I'm not a scientist or astronomer, but have a bit of an interest in astronomy. I work on the basis that the scientists have correctly calculated the speed of light, and that it _appears _therefore that the light did indeed leave the star all those years ago. However I also believe that their calculation of time depends on a more or less constant speed of light (I'm not sure any calculations could be made without assuming a constant).

I believe there are therefore two ways for us to understand this.

On the basis of a young earth theology, that the speed of light cannot have been constant, but at some time either has went through a massive acceleration and slowing process and/or the distance between earth and the star/s have massively changed. 

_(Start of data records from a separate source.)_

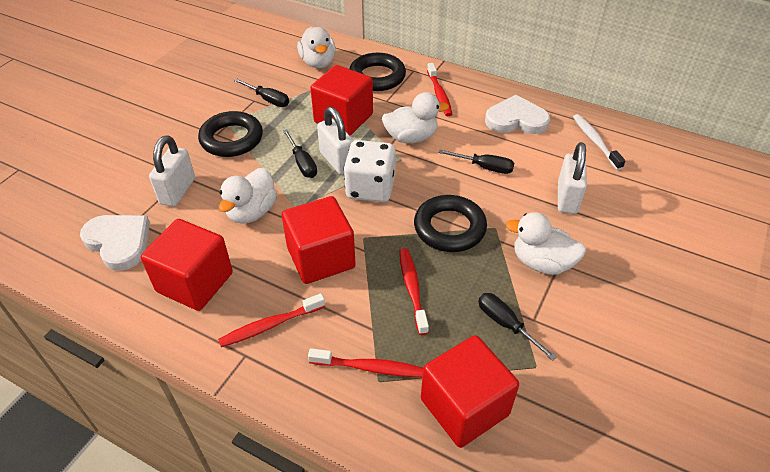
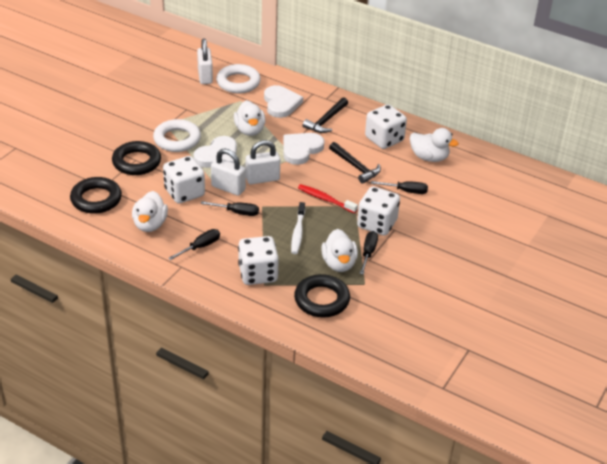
black hammer: 0 -> 2
red cube: 4 -> 0
red toothbrush: 4 -> 1
white dice: 1 -> 4
white heart: 2 -> 3
white ring: 0 -> 2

I think it more likely is the latter and there may even be a text to support that position.ESV Isaiah 42:5 Thus says God, the LORD, who created the heavens and stretched them out, who spread out the earth and what comes from it, who gives breath to the people on it and spirit to those who walk in it:


----------



## Ask Mr. Religion (Apr 28, 2016)

From a six-day literal view,

"Then God made two great lights: the greater light to rule the day, and the lesser light to rule the night. He made the stars also. God set them (_moon, sun, stars_) in the firmament of the heavens to give light (_light of the moon, sun, stars then and now upon the earth_) on the earth, and to rule over the day and over the night, and to divide the light from the darkness."

Hence, whatever we may now understand about the speed of light, the mechanism was not operative in that same manner at the time God spoke them into existence.


----------



## chuckd (Apr 28, 2016)

Ask Mr. Religion said:


> From a six-day literal view,
> 
> "Then God made two great lights: the greater light to rule the day, and the lesser light to rule the night. He made the stars also. God set them (_moon, sun, stars_) in the firmament of the heavens to give light (_light of the moon, sun, stars then and now upon the earth_) on the earth, and to rule over the day and over the night, and to divide the light from the darkness."
> 
> Hence, whatever we may now understand about the speed of light, the mechanism was not operative in that same manner at the time God spoke them into existence.

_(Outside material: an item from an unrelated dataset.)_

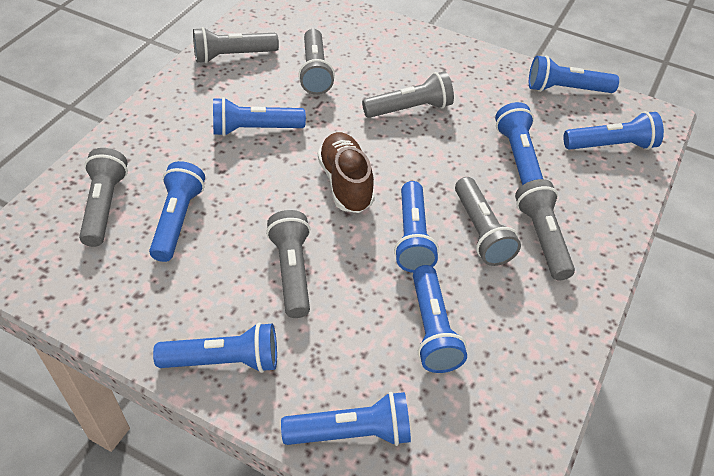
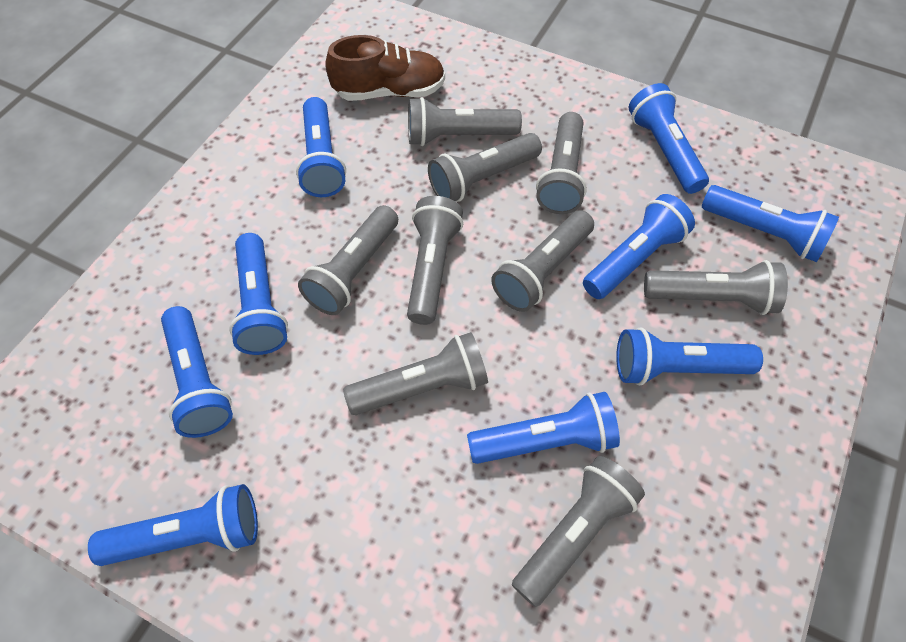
grey flashlight: 7 -> 9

I'm not following. The star in my OP, when did it explode?


----------



## johnny (Apr 28, 2016)

There are many theories by creation scientists on this.

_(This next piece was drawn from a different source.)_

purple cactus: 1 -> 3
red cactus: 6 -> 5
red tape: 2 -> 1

http://creation.com/a-new-cosmology-solution-to-the-starlight-travel-time-problem

We have seen creation scientist Jim Mason explaining some of these problems when he comes to Australia on his regular circuit trips but it mostly goes way over my little head. (my wife loves this kind of stuff)

Here is a link to Jim Mason's bio,
http://creation.com/jim-mason-nuclear-physicist

Just a quick caveat here,
I lean towards a Geocentric position and many of the creation scientists do not.
When I read the material on their sites I keep this in mind.


----------



## Contra_Mundum (Apr 28, 2016)

For all the disparagement given it by moderns, the "appearance of age" still strikes me as one of the simplest and least problematic explanations available.

The objection: that such an explanation is "deceptive" on God's part, overthrows not just the miracle of creation of the universe, but almost any miracle one can think of. Was Adam formed a fully grown man? If so, wouldn't this be "deceptive" if the implication was that he should have been a zygote at an earlier time? If he had a "belly button," would that be further "deception?"

The apparently finely-aged wine at Cana, created by Jesus in an instant: was that deceptive of him? Was he obliged to send word to the master of the feast (Jn.2:9-10) that his impression was false? Similar questions could be formulated for any miracle of the Bible. Why did the iron ax-head float? Did its molecular nature shift? Did something happen to the water's density? If there's no "scientific" explanation, must we doubt the event? Must we develop an explanation in each case that is consistent with our present understanding of physics, chemistry, math, and time (to name a few), or relegate the story to the realm of mythos?

The violation of natural laws or limits is the very nature of miracle. Forming a world and the universe containing it, where the existence of distance supplies the helpful conditions for various activities such as navigation--this is perfectly compatible with the goodness and wisdom of God. A distant supernova, that would have exploded so many millions of years ago *if the universe of time was as old as that* is no more incredible (or deceptive) than a woman formed from Adam's rib. All appearances are subject to an authoritative explanation, or revelatory limits.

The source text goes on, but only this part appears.